# Load parquet files to APM

In [None]:
from modules.util.database import SQLAlchemyClient

# ------------------------------------------------------------------------------ #
# Configuration
# ------------------------------------------------------------------------------ #

CONFIG_ID = "CUSTOM_TEST"

# setup database

db = SQLAlchemyClient(CONFIG_ID)
db.table_create_all()

# Combine parquet files

First we'll read and combine all files within the same folder of the same indicator group.
The new dataset will be stored in a subfolder named as `ready` within your folder where
the transformed time-series files are stored.
Within this combining we will also make sure that each file for the same indicator group
has not more than 1.000.000 rows as this is a limitation by file upload api from eIOT.

In [None]:
import os
from modules.util.helpers import Logger
from modules.util.config import get_config_by_id
import pandas as pd

log = Logger.get_logger(CONFIG_ID)
config = get_config_by_id(CONFIG_ID)

# TO-DO: move to configuration and create folders if not exist  (use pathlib)
TRANSFORMED_FOLDER = config["transform"]["time-series"]["directory"]
READY_FOLDER = os.path.join(TRANSFORMED_FOLDER, "ready")
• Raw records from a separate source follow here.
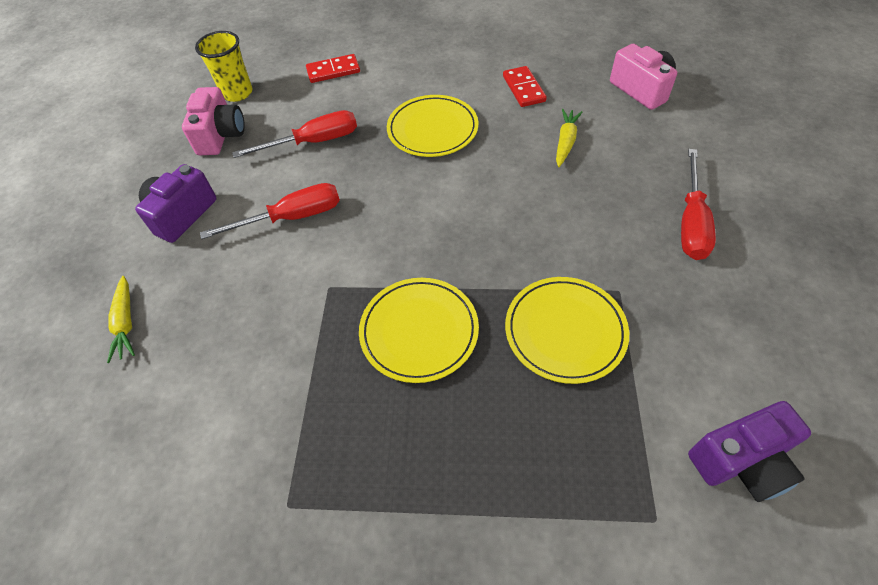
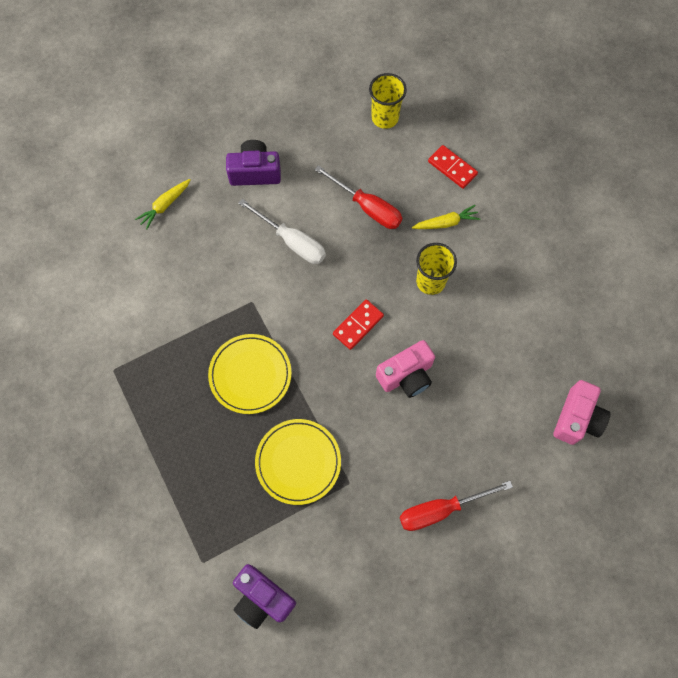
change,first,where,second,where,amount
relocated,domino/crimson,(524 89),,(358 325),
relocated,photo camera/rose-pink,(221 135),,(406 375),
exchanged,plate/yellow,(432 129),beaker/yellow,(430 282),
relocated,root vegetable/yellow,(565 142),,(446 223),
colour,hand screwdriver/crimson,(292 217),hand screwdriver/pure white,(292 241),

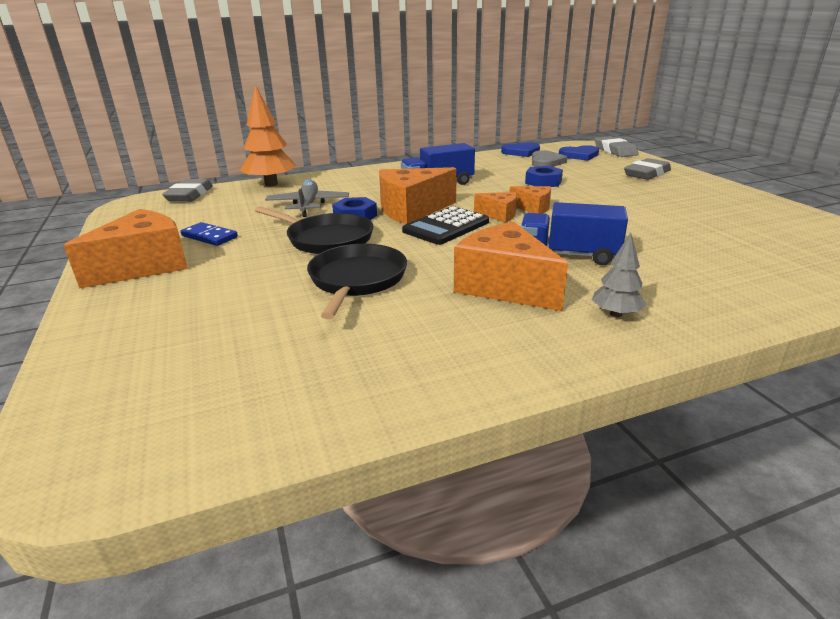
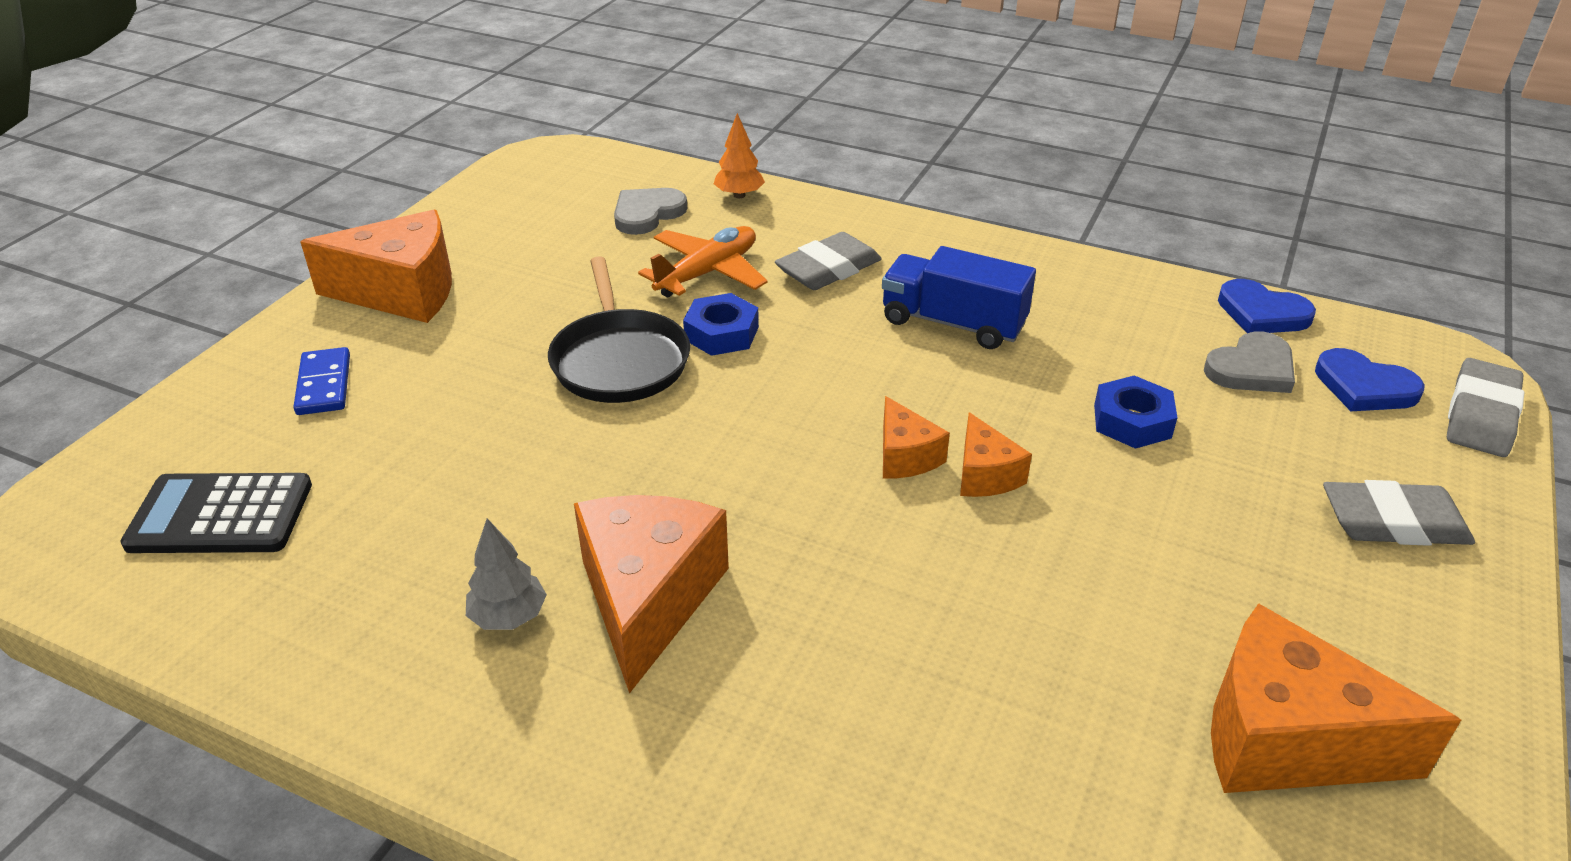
change,first,where,second,where,amount
size,fir tree/orange,(271 184),,(739 195),x0.54
relocated,cheese wedge/orange,(412 210),,(1285 739),
relocated,pencil eraser/gray,(189 195),,(828 269),
colour,aeroplane/gray,(308 205),aeroplane/orange,(707 273),
missing,truck/blue,(568 255),,,
relocated,adding machine/black,(446 227),,(220 515),
relocated,domino/blue,(209 237),,(324 385),
relocated,fir tree/gray,(616 314),,(509 617),
missing,skillet/black,(357 280),,,
appeared,,,heart/gray,(647 214),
# make sure the pick folder exists
if not os.path.exists(READY_FOLDER):
    os.makedirs(READY_FOLDER)

# we need to iterate over all folders which are within the transformed folder
for root, dirs, files in os.walk(TRANSFORMED_FOLDER):
    # log the current folder
    log.info(f"Processing folder: {root} with {len(files)} files")
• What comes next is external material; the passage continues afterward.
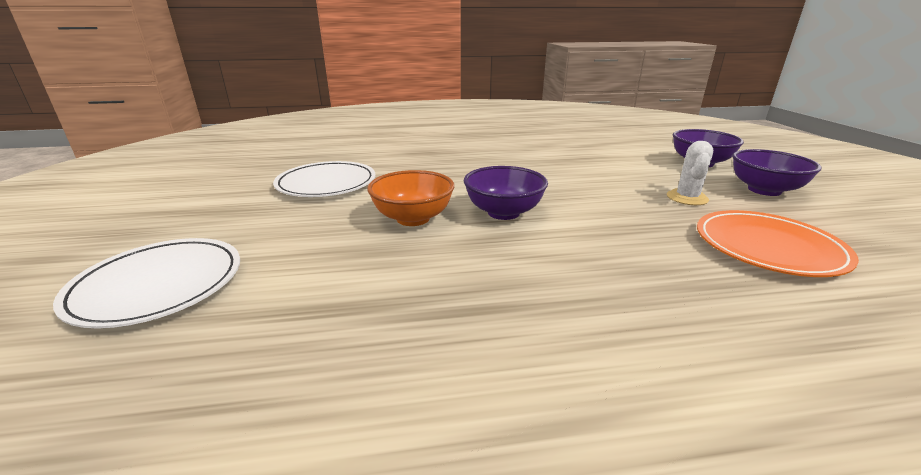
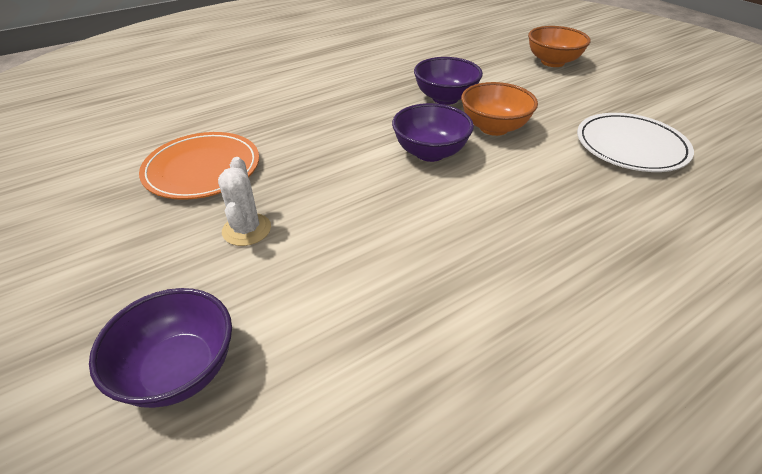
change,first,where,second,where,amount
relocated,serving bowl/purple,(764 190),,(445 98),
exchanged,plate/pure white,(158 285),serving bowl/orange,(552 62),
    # List to store DataFrames
    dataframes = []

    # iterate over files and read them into dataframes
    # the index is "managedObjectId", "_time", "measuringNodeId"

    for f in files:
        file_path = os.path.join(root, f)
        df = pd.read_parquet(file_path)

        # Ensure the key columns exist in the DataFrame
        if all(
            col in df.columns for col in ["managedObjectId", "measuringNodeId", "_time"]
        ):
            dataframes.append(df)
        else:
            log.error(f"Skipping {f}: Missing key columns.")

    # Merge all DataFrames on the key columns
    if dataframes:
        combined_df = pd.concat(dataframes, ignore_index=True)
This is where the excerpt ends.